AutoGrid is worth evaluating when DER portfolio management is a core operational function, not when the primary need is crew dispatch and work order management. The overlap with general utility FSM is narrow.

Company InformationDetails
Company NameAutoGrid
Website Addressauto-grid.com
Country of OriginUnited States
Ideal Customer SizeMid-market to Enterprise (50+ employees)
Price Range$100,000 – $400,000+/year
Date Established2011

Top Features:

  1. Distributed energy resource management
  2. Real-time asset monitoring and control
  3. Forecasting and optimization algorithms
  4. Field service execution for DER
  5. Integration with utility SCADA
  6. Asset configuration and update management
  7. Compliance and reporting capabilities
  8. Mobile field execution
  9. Analytics and performance tracking
  10. Integration with energy management systems

10) FutureOn

FutureOn FutureOn is a Norwegian platform built for subsea and offshore energy asset management rather than onshore utility field service. The distinguishing capability is digital-twin visualization: work orders map to 3D asset models, crew sequencing respects job dependencies and safety lockouts, and the interface is designed for subsea infrastructure rather than power lines or water mains.

Work order dispatch and technician routing are present but secondary to the asset visualization layer. The mobile app handles work details, customer information, asset data, and offline operation — relevant for vessel connectivity gaps in offshore environments.

Integration with CRM, billing, and network management systems covers standard connections. FutureOn is the right platform when work order management needs to map directly to subsea or offshore asset models; it’s the wrong platform for grid-edge or onshore utility FSM where that visualization layer adds no value.

Company InformationDetails
Company NameFutureOn
Website Addressfutureon.com
Country of OriginNorway
Ideal Customer SizeMid-market (50-300 employees)
Price Range$70,000 – $250,000/year
Date Established2013

Top Features:

  1. Utility-focused field service platform
  2. Work order management and dispatch
  3. Mobile technician execution
  4. Route optimization and scheduling
  5. Real-time technician tracking
  6. Service documentation and reporting
  7. Time and expense tracking
  8. Offline mobile capability
  9. Integration with utility systems
  10. Operational reporting and analytics

Frequently asked questions

  1. Does field service software integrate with AMI and advanced metering infrastructure?

    Clevest integrates natively with Itron AMI; Oracle Utilities connects to its own Meter Data Management module.
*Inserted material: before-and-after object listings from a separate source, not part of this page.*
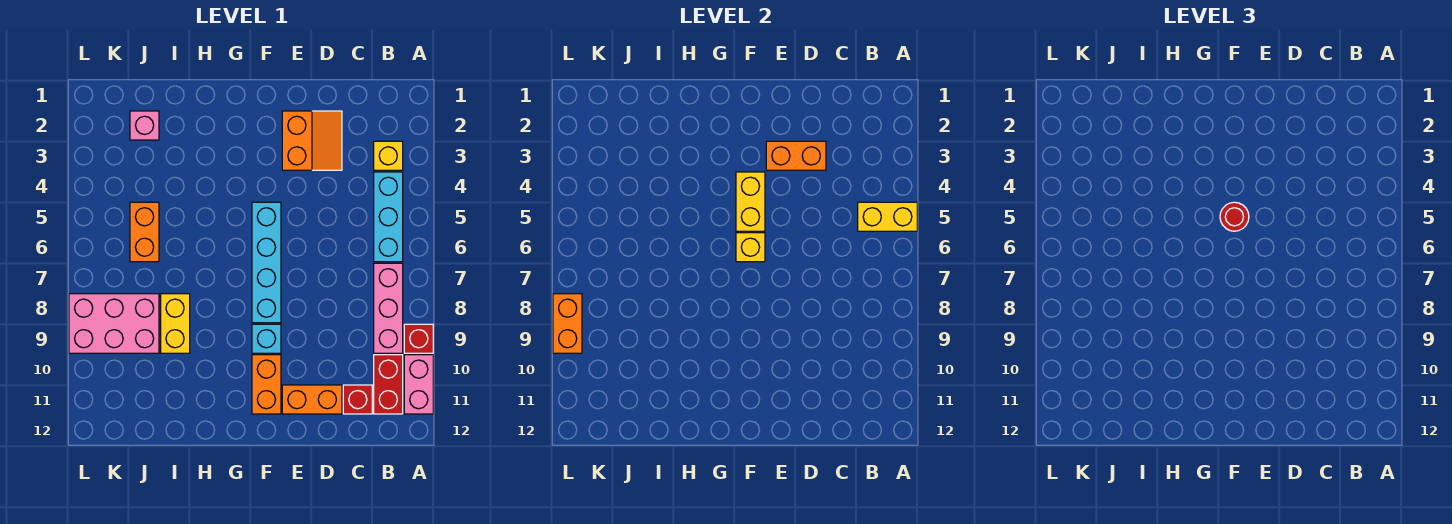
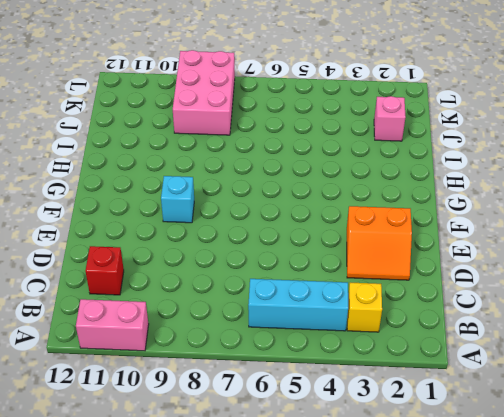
none -> red brick A9 level 1
none -> pink brick B7:B9 level 1
none -> red brick B10:B11 level 1

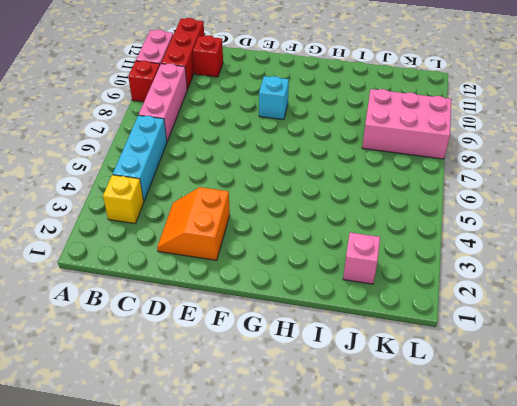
red brick B10:B12 level 1 -> red brick B10:B11 level 1
none -> orange brick D11:E11 level 1
none -> cyan brick F5:F8 level 1
none -> orange brick F10:F11 level 1

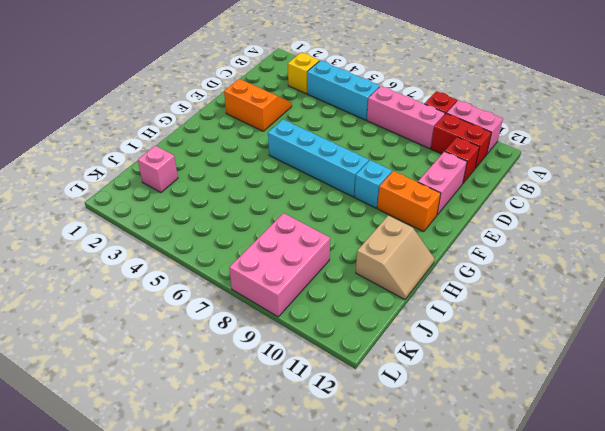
pink brick D11:E11 level 1 -> orange brick D11:E11 level 1
tan slope H11:I12 level 1 top 11 -> none
none -> yellow brick I8:I9 level 1
none -> orange brick J5:J6 level 1
none -> yellow brick A5:B5 level 2

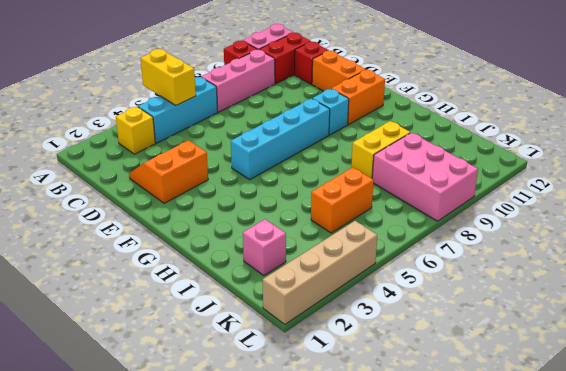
tan brick L1:L4 level 1 -> none
none -> orange brick D3:E3 level 2
none -> yellow brick F4:F5 level 2
none -> yellow brick F6 level 2

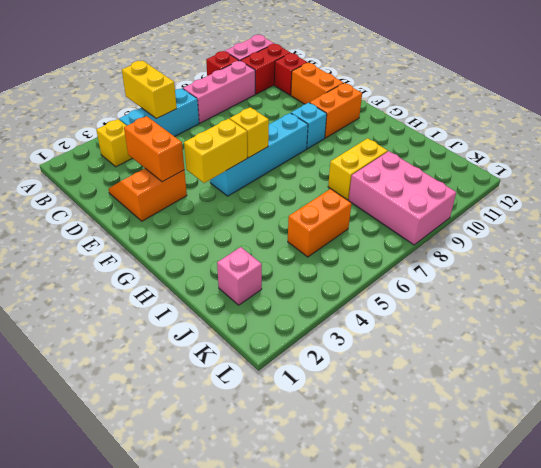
none -> orange brick L8:L9 level 2
none -> red round brick F5 level 3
Third-party AMI from Landis+Gyr or Sensus typically requires middleware or REST API connectors.

  2. How does utility FSM software handle vegetation management and line inspection workflows?

    Cyclic work-order generation tied to GIS asset data — feeder lines, right-of-way polygons, and tree-trim records. FIELDBOSS and Clevest handle municipal scale; Oracle Utilities and SAP FSM at IOU scale with deeper GIS+OMS integration.

  3. What is the best FSM platform for utility outage management and storm response?

    Oracle Utilities is the only platform with native Outage Management System (OMS) integration. Clevest handles storm dispatch via mobile-first priority queuing. Salesforce Field Service can be configured but requires significant custom work.

  4. Can field service software help with NERC, FERC, and PHMSA regulatory compliance?

    Enterprise platforms (Oracle Utilities, SAP FSM, IFS) support compliance via audit trails, electronic permits, and inspection retention. SAP integrates deepest with IS-U for regulated gas and electric operations.

  5. How does distributed energy resource management (DERMS) fit into FSM for utilities?

    DERMS platforms like AutoGrid sit above field execution. FSM handles the physical work — DER installation dispatch, inverter and battery maintenance, crew GPS. Integration is typically API-based via the FSM work queue.